A senior Intel executive today urged the GSM community to push harder into the PC sector and create a wireless Internet
Written by Martin Veitch, Contributor

First published 19 February, 1997

A senior Intel executive today urged the GSM community to push harder into the PC sector and create a wireless Internet. Stephen Nachtsheim, vice president and general manager for the mobile and handheld products group at Intel, made the comments in a keynote speech at the GSM World Congress in Cannes, France today.

"The GSM industry faces the same challenges as the PC industry [and] there are four main elements to promoting growth in the PC industry that have direct relevance for GSM: stimulating new applications, attracting new users, branding and selling the technology."

Nachtsheim particularly focused on the Internet as a window of opportunity: "The Internet is a key new application and open standard. The GSM business also has to work with new application developers to create new market opportunities."
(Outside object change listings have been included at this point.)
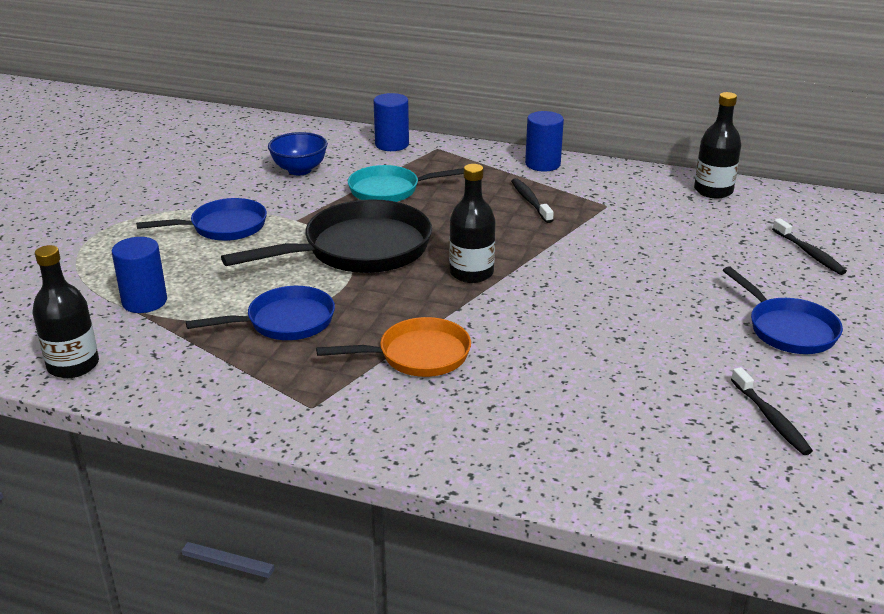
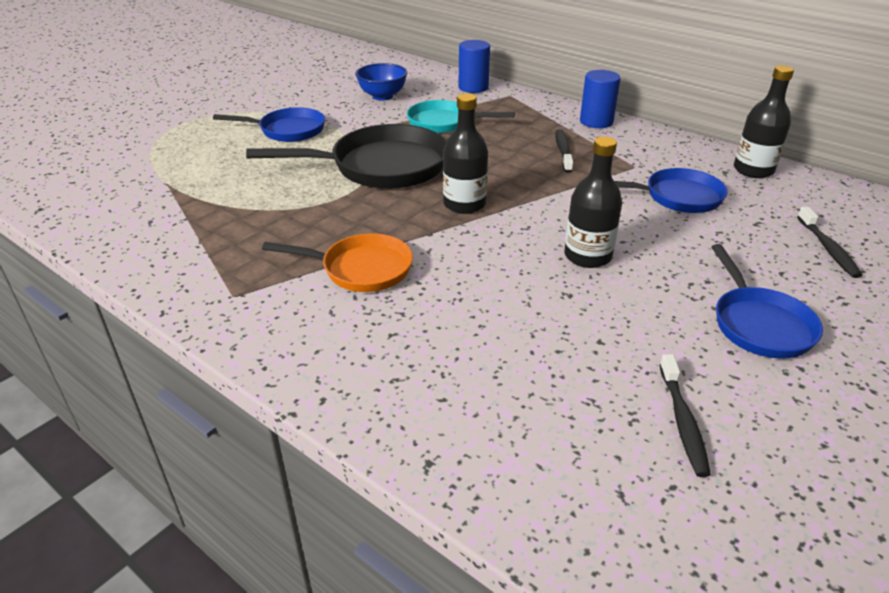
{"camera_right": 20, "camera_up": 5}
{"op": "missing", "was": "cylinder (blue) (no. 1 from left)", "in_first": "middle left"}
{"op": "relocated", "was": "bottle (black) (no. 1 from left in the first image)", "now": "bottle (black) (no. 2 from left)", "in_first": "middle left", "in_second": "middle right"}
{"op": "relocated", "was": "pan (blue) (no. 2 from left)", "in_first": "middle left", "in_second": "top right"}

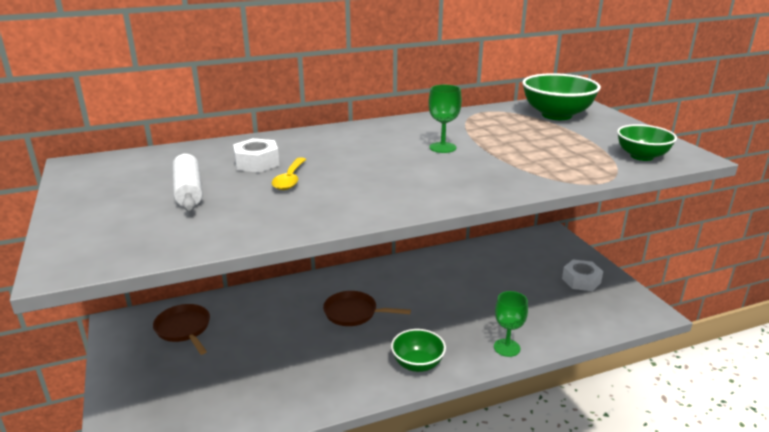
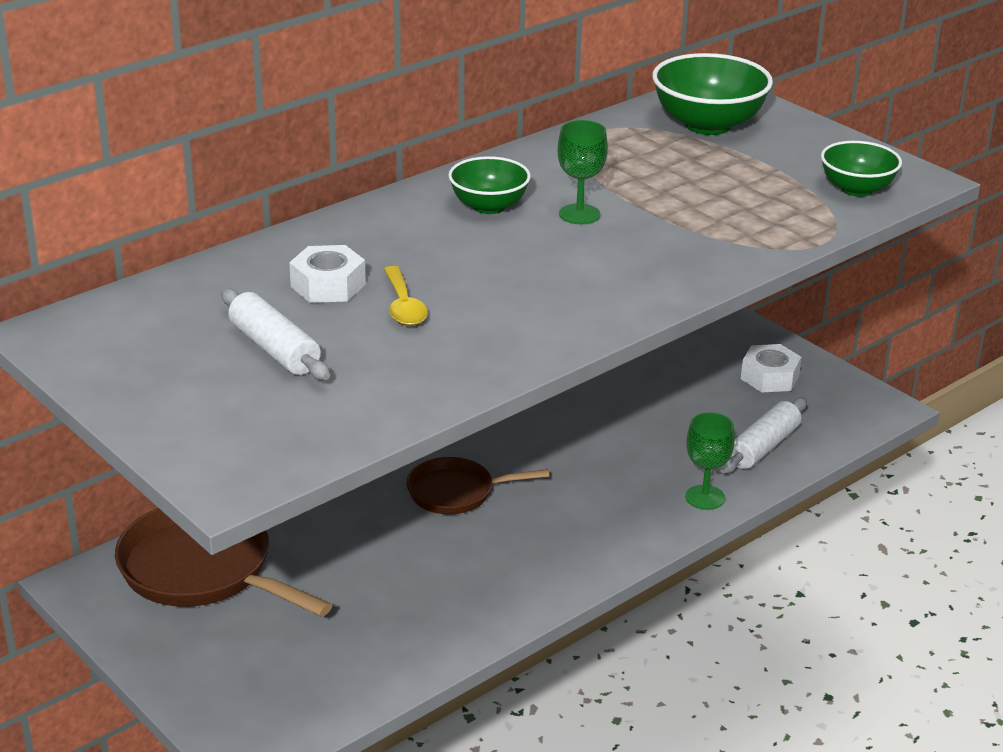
{"camera_right": -20, "camera_up": 5}
{"op": "size", "was": "pan (brown) (no. 1 from left)", "in_first": "bottom left", "in_second": "bottom left", "ratio": 1.67}
{"op": "relocated", "was": "bowl (green) (no. 1 from left)", "in_first": "bottom centre", "in_second": "top centre"}
{"op": "appeared", "now": "rolling pin (white) (no. 2 from left)", "in_second": "middle right"}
Comparing it with the hugely influential Intel Inside campaign, Nachtsheim said that GSM must build on strong awareness. "The GSM brand has the potential to become a platform to promote common services across the many different players in a complex market place. The key advantage to GSM, particularly in Europe, is its ability to overcome the balkanisation effect of many different national operators. That experience is being extended to weave the whole world into a wireless communication web. Just as the Internet is causing a revolution for the PC industry and the land-line telecoms operators, it offers the potential to revolutionise the wireless business."

Nachtsheim cited Dataquest research suggesting that data represented only 0.5 per cent of traffic over GSM today. With more GSM users, PC adapters and mobile PCs, the market could explode, he said.